Most Helpful Customer Reviews

8 of 8 people found the following review helpful By Etienne Lorenceau on January 30, 2003
Format: Hardcover
Ludwig Moyzisch tells his true story almost like a novel for reality here surpasses fiction. From October 28, 1943 until April 1944, Nazi Germany did get from the spy "Cicero" an inside view of the series of Allied conferences. These conference were sealing Nazi Germany's fate and the one of its leaders at Moscow (Cordell Hull, Anthony Eden, Molotov), in Cairo (F. D. Roosevelt, W. Churchill, Chiang kai-Shek), and in Tehran (F. D. Roosevelt, W. Churchill, Stalin). They were also sealing the fate of millions of human beings trying to prevent them of sliding in the communist iron fist which had already started enslaving and killing more innocent people than the nazis themselves ever would.
Cicero was personally handled by the author of the book, an attache at the German Embassy in Ankara (Turkey), who was paying the photos rolls (of documents from the British Ambassador's safe) for enormous sums.. in counterfeit Sterling Pounds. Contrary to the author's opinion, Cicero's photostats were taken very seriously in Berlin as, in December 1943, Hitler entered a conference with some of them stating that he knew for sure that the Allies would land in France by the end of the spring. He even knew the codename Overlord. Fortunately he didn't know the details.
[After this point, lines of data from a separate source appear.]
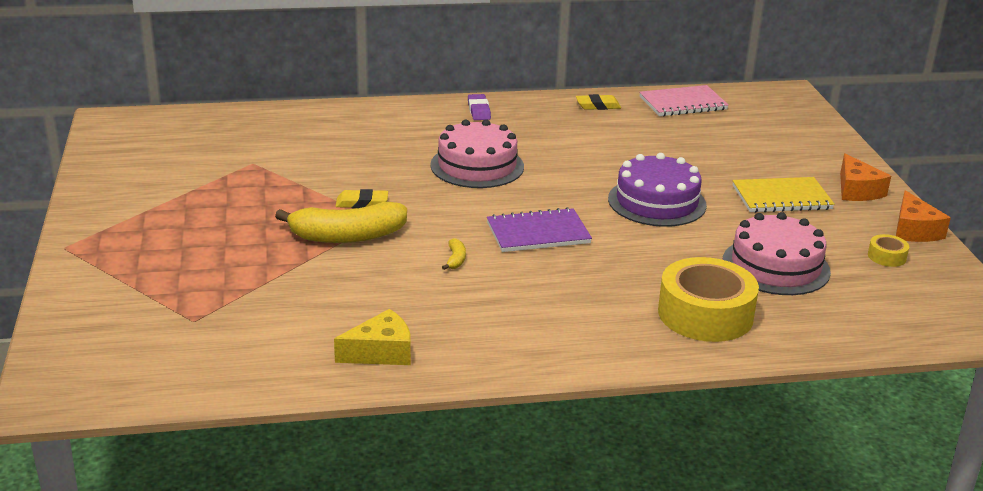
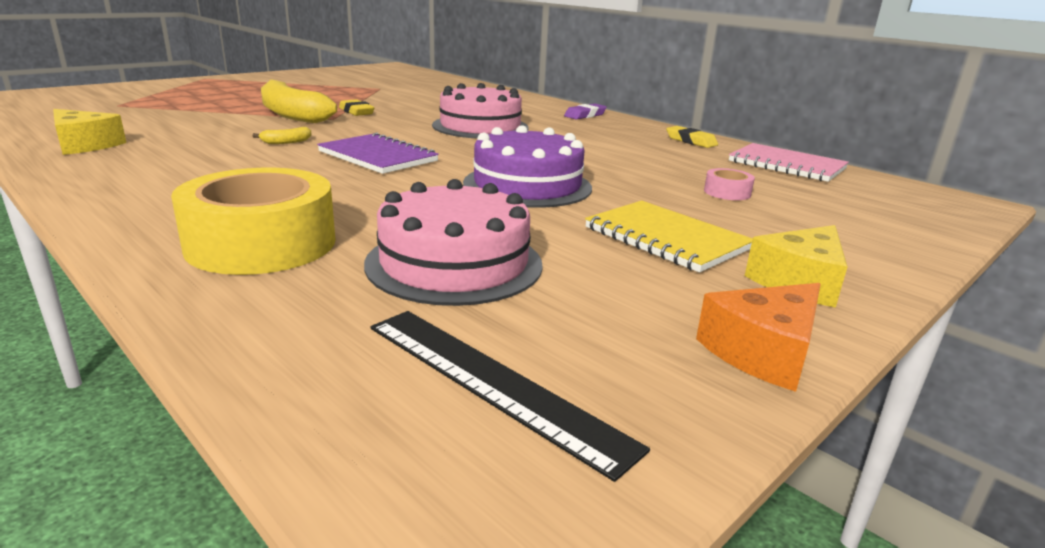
camera: 55 degrees right, 5 degrees down
(721, 147) = (727, 192): none -> pink tape
(857, 190) = (799, 282): orange cheese -> yellow cheese
(886, 256) = (616, 341): yellow tape -> none
(904, 294) = (492, 382): none -> black ruler

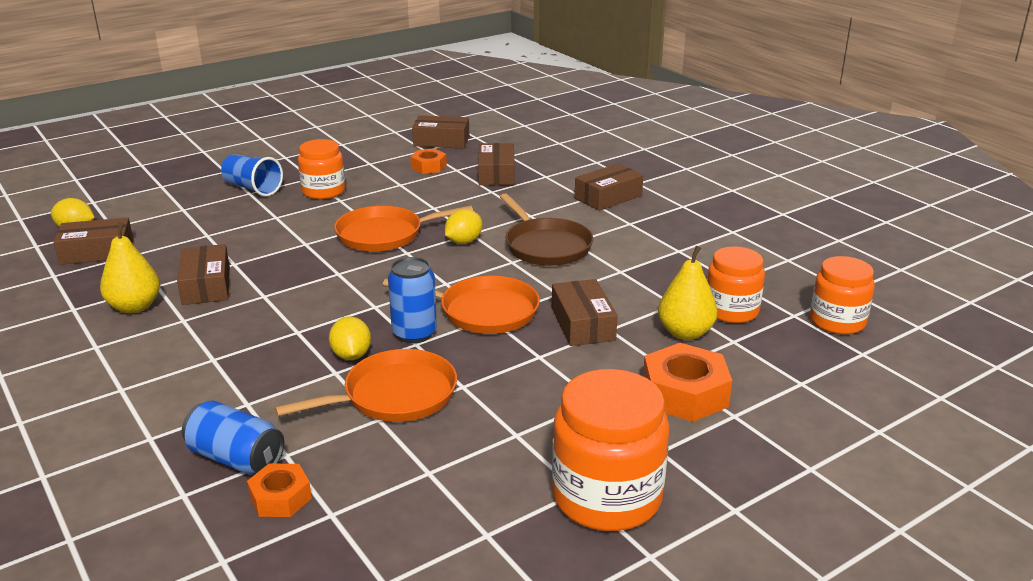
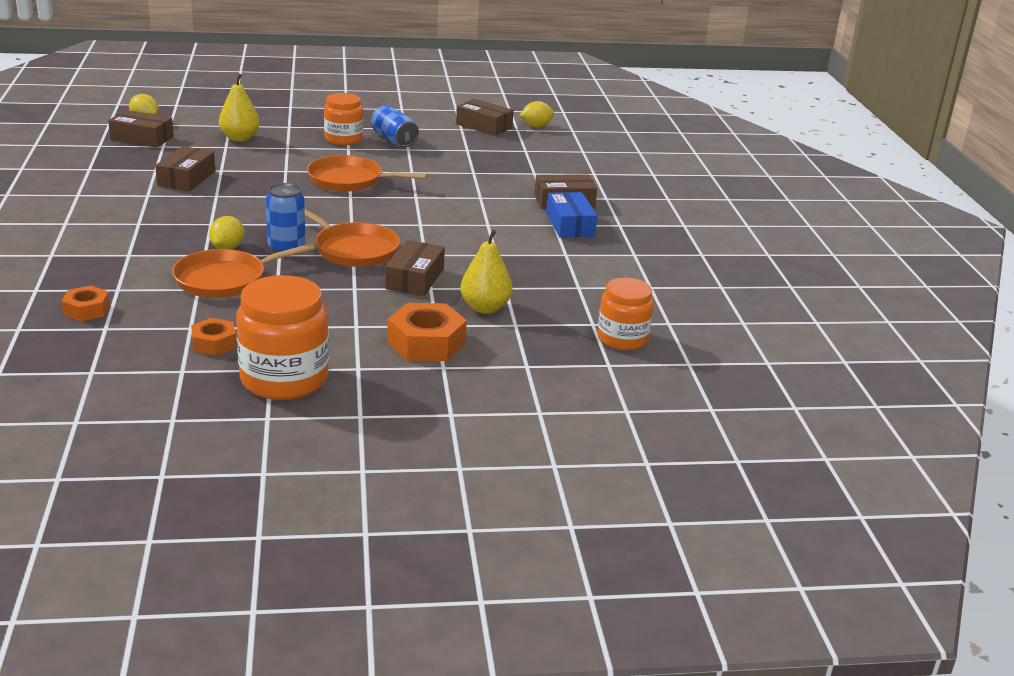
camera: 25 degrees right, 0 degrees up
(135, 307) = (127, 178): yellow pear -> yellow pear (240, 138)
(236, 458) = (86, 281): blue can -> blue can (394, 140)
(253, 188) = (295, 124): blue cup -> none
(394, 395) = (225, 279): orange pan -> orange pan turned 150 degrees clockwise
(428, 167) = (447, 142): orange nut -> orange nut (214, 343)
(463, 242) = (402, 201): yellow lemon -> yellow lemon (536, 126)
(496, 174) = (495, 161): brown box -> none
(546, 246) = (461, 221): brown pan -> none
(643, 219) = (570, 224): none -> blue box
(731, 311) = (544, 305): orange jar -> none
Moyzisch is trying to hide that he was not a diplomatic public servant but an employee of Walter Schellenberg the young star of the Amt VI of the nazi RSHA (head office of the Gestapo: its Amt IV) heading German political espionage and personally advising Himmler, the architect of the genocide of Jewish people. The facts however are otherwise delivered in a very lively manner, making a thriller of the book.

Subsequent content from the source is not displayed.